Regulatory challenges are similar worldwide; regulatory regimes vary even as they tend to converge. With the modernisation of chemicals legislation across different regulatory constituencies – REACH in the European Union; Asian “REACHs”; approaches under the NICNAS reform; the new TSCA; convergence under the auspices of the OECD and the United Nations – all actors can draw on an increasing amount of data and information of which a considerable amount is publicly available from various portals. What synergies does this allow between regulators worldwide? Does this information provide advantages to industry?
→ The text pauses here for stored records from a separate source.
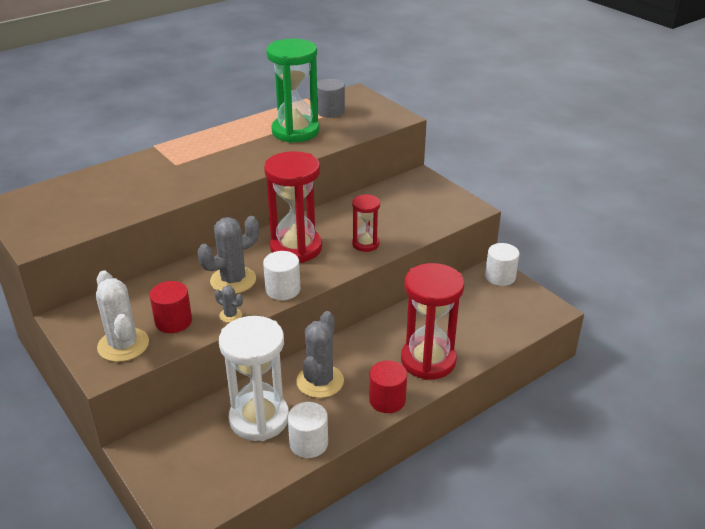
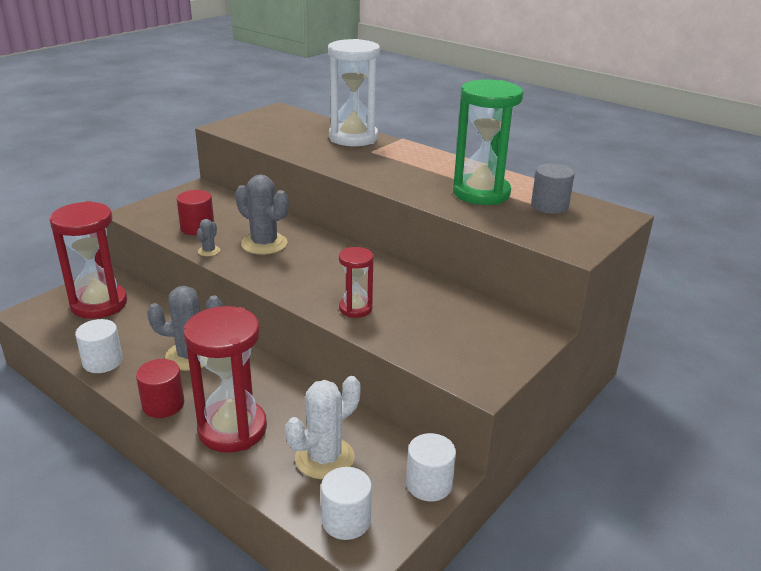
camera: 75 degrees right, 5 degrees down
(123, 345) = (164, 214): white cactus -> white cactus (324, 458)
(259, 419) = (138, 329): white hourglass -> white hourglass (353, 138)
(283, 289) = (254, 271): white cylinder -> white cylinder (346, 520)
(296, 248) = (331, 268): red hourglass -> red hourglass (99, 304)

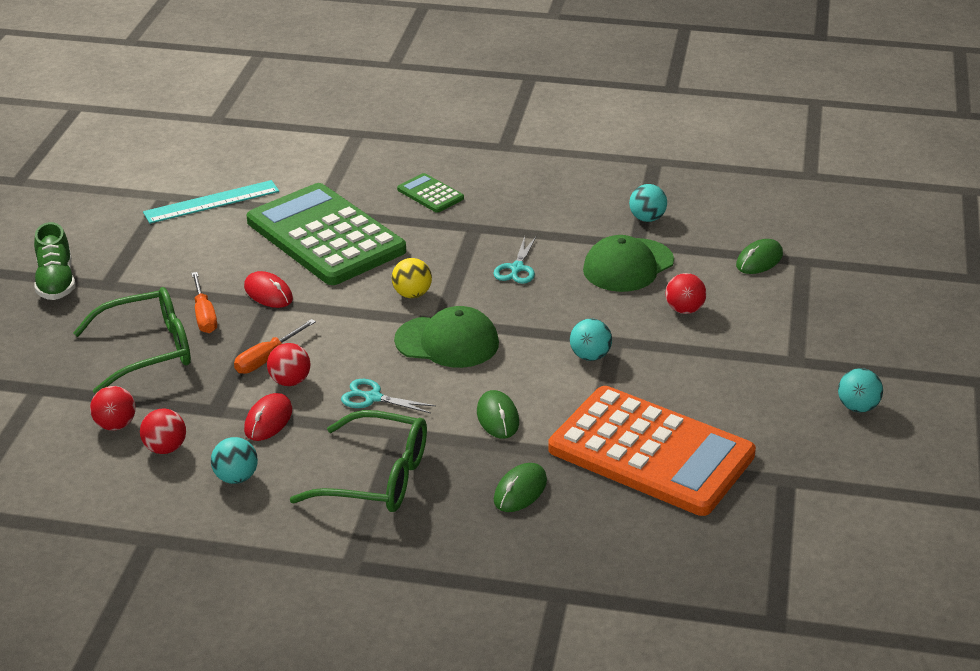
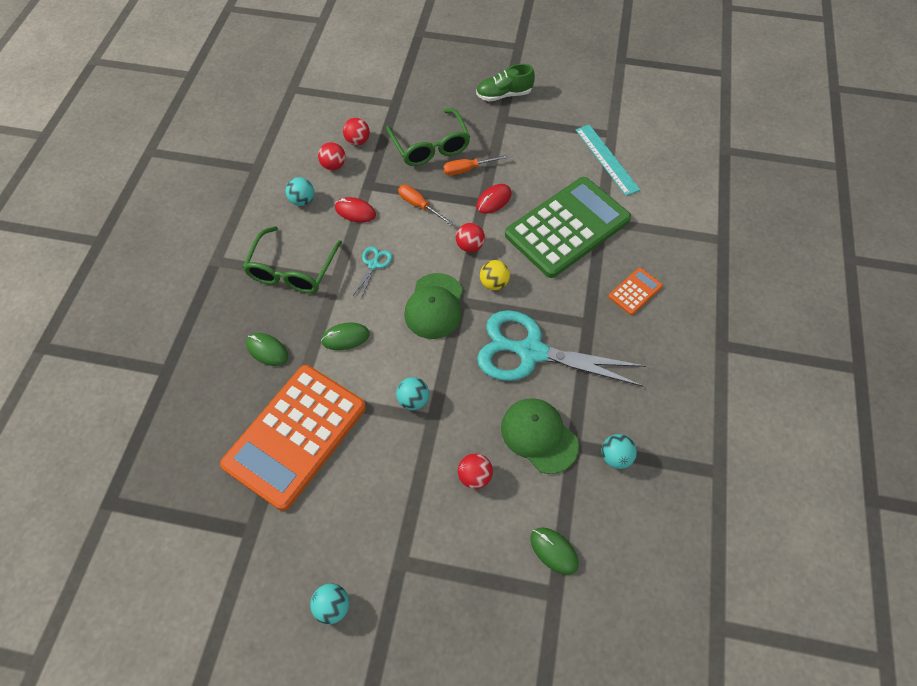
camera: 90 degrees right, 25 degrees up
(290, 381) = (394, 219): red ball -> red ball (470, 246)
(430, 194) = (635, 291): green calculator -> orange calculator
(517, 268) = (531, 352): turquoise scissors -> turquoise scissors, size x2.42

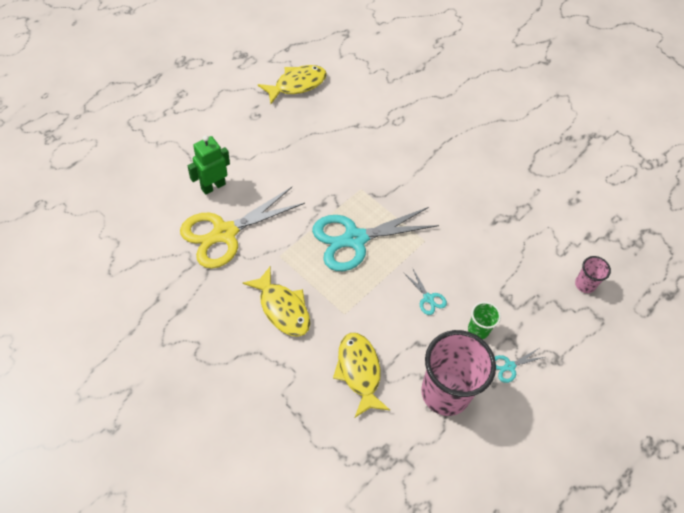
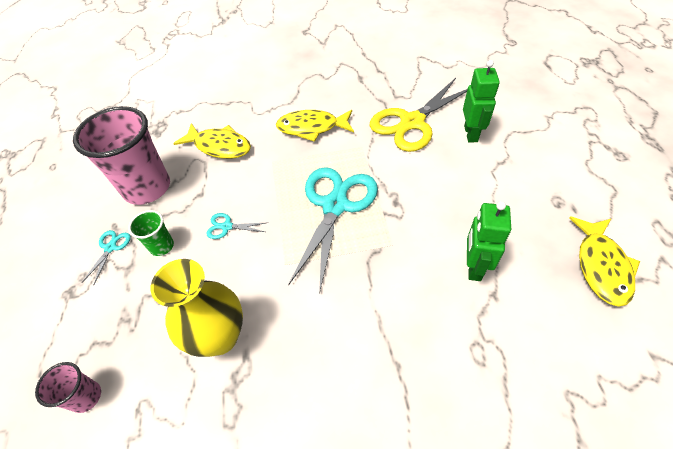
camera: 135 degrees right, 5 degrees down
(224, 233) = (412, 122): yellow scissors -> yellow scissors turned 135 degrees counterclockwise
(344, 140) = (474, 267): none -> green robot
(497, 243) = (219, 337): none -> yellow vase

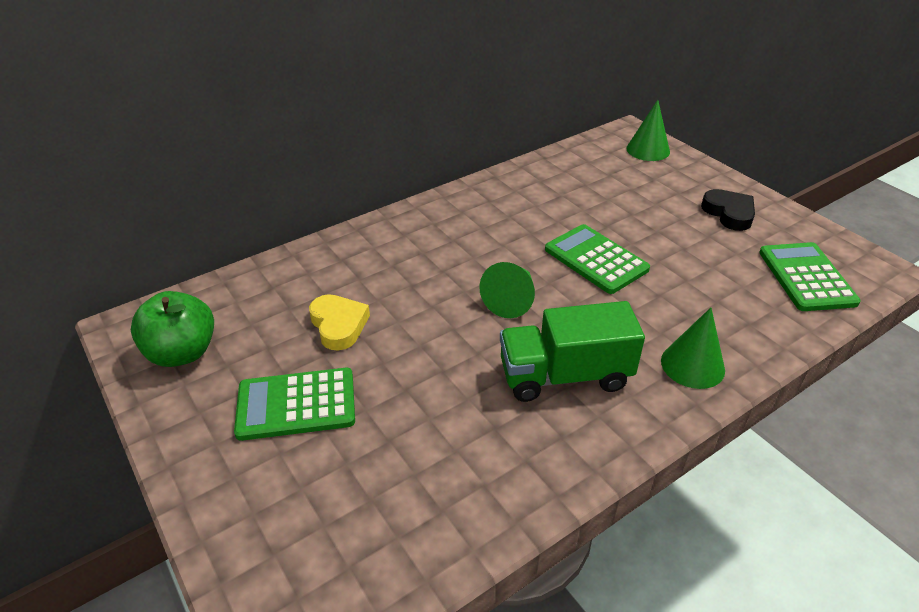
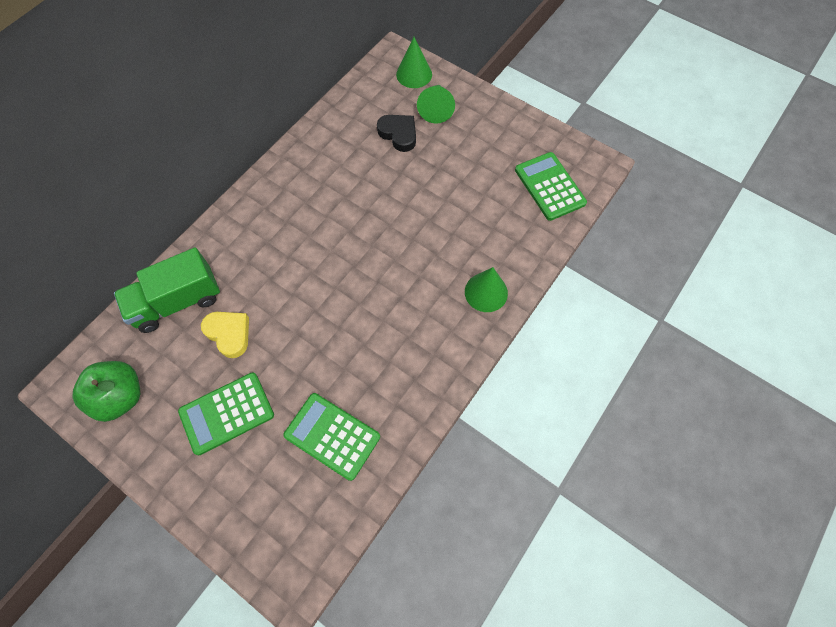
camera: 20 degrees left, 25 degrees up
(512, 300) = (349, 270): green cone -> green cone (436, 109)
(565, 375) = (404, 328): green truck -> green truck (177, 301)
(596, 259) = (400, 211): green calculator -> green calculator (332, 436)
(729, 213) = (488, 134): black heart -> black heart (399, 134)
On the side of data generation and reporting, testing methods and templates are being harmonised, tools such as the OECD standards and IUCLID are being used more widely, global trade is making companies familiarise themselves with regulatory information requirements of other regulatory regions. Can only multinational or large companies be global players?
On the side of regulatory oversight, what information requirements are satisfying regulators? Currently, for instance, the EU and the USA differ on deeming the concept of the robust study summary sufficient for assessing the risks of chemical substances. Can the requirements be made more consistent worldwide?
Industry and regulators can surely benefit from sharing data to reduce their workloads in assessing hazardous chemicals. What are the boundaries to the opportunities that global data sharing may offer? What are the bottlenecks? Are data ownership and confidentiality provisions a hindrance, in actual practice? Can authorities actually agree on the needs for information? Are they able to share data with their peers? How can industry and regulators make smarter use of available data?
Panellists from the OECD and ECHA, from the national regulators of Australia and Canada as well as from industry will be debating these important questions. Bringing light to them seems timely as all actors need to optimise their efficiencies in light of public austerity budgets or strong competition in developed industrial markets. I expect an interesting in-depth discussion analysing the current state-of-play and laying out promising pathways for the future.